Nachdem ich mir nur den Thread durchgelesen habe, muss ich leider sagen:
Sorry, ich sehe hier keine wirklichen tiefgreifenden Bemühungen Vertrauen, was verloren ging, wieder herzustellen. Was mir aber gleich im Eingangspost auffiel und was sich hier wie ein roter Faden durch den Thread zieht:
Zitat von Pluto1972: Bevor nun alle über mich herfallen mit, kein Wunder das sie fremd gegangen ist.

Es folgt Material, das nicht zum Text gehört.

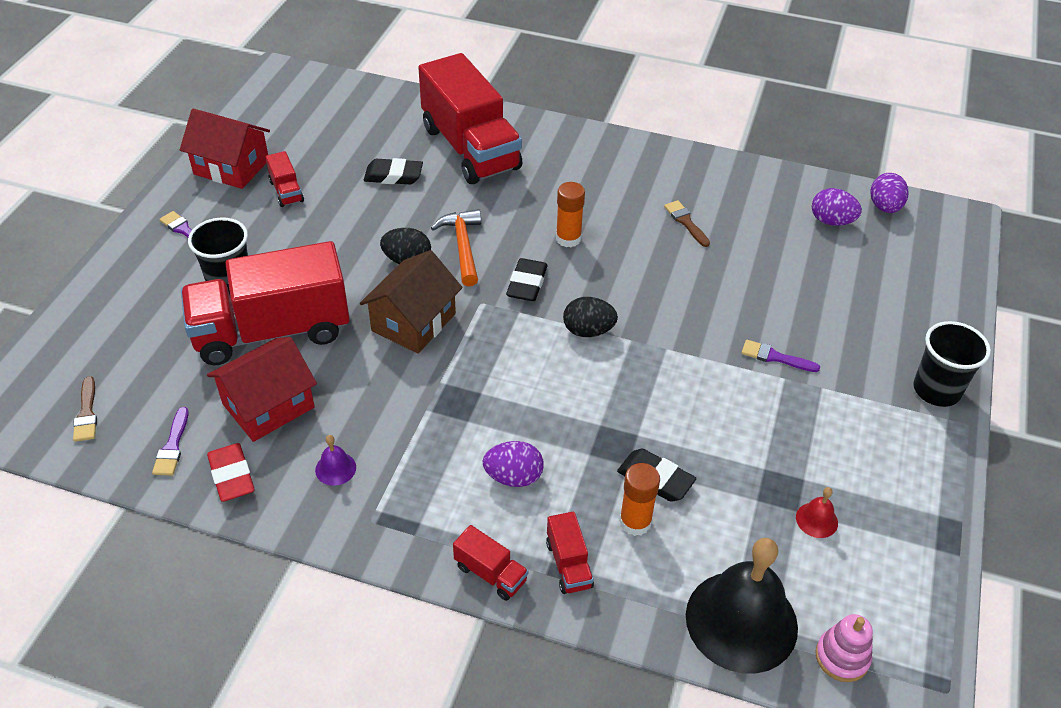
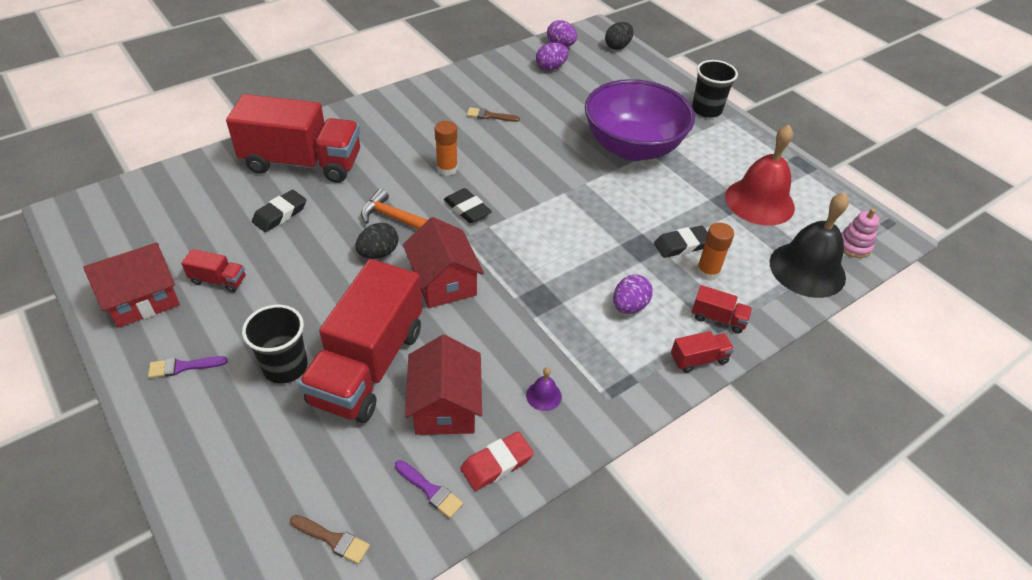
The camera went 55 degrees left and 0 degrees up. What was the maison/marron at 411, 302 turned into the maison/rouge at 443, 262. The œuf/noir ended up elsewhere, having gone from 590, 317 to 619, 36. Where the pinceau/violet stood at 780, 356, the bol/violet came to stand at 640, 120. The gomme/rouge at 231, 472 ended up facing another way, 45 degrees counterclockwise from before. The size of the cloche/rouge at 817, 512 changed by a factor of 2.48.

Ich habe meine Rechnung bekommen, mich geändert und gehe auf sie zu, weil ich sie immer noch liebe.
Ich würde mal sagen, dass die Frau aus dem Topf der Schuldumkehr wohl mit reichlich großen Löffeln gefressen hat.
Das Ergebnis ist wie es kommen muss: Der TE verbiegt sich, gibt alles und wird am Schluss zu der bitteren Erkenntnis kommen müssen, das es zwar vielleicht ganz nett ist, aber es bei Weitem nicht reichen wird.
Diese ganze BDSM Story ist bestenfalls ein kleiner Nebenschauplatz auf diesem Schlachtfeld.
Die eigentliche Ursache wurde noch nicht einmal angekratzt:
Und auch ich werde die Fragen vieler User hier wiederholen:
Wo sieht die Frau ihre Verfehlungen an der Schieflage der Ehe?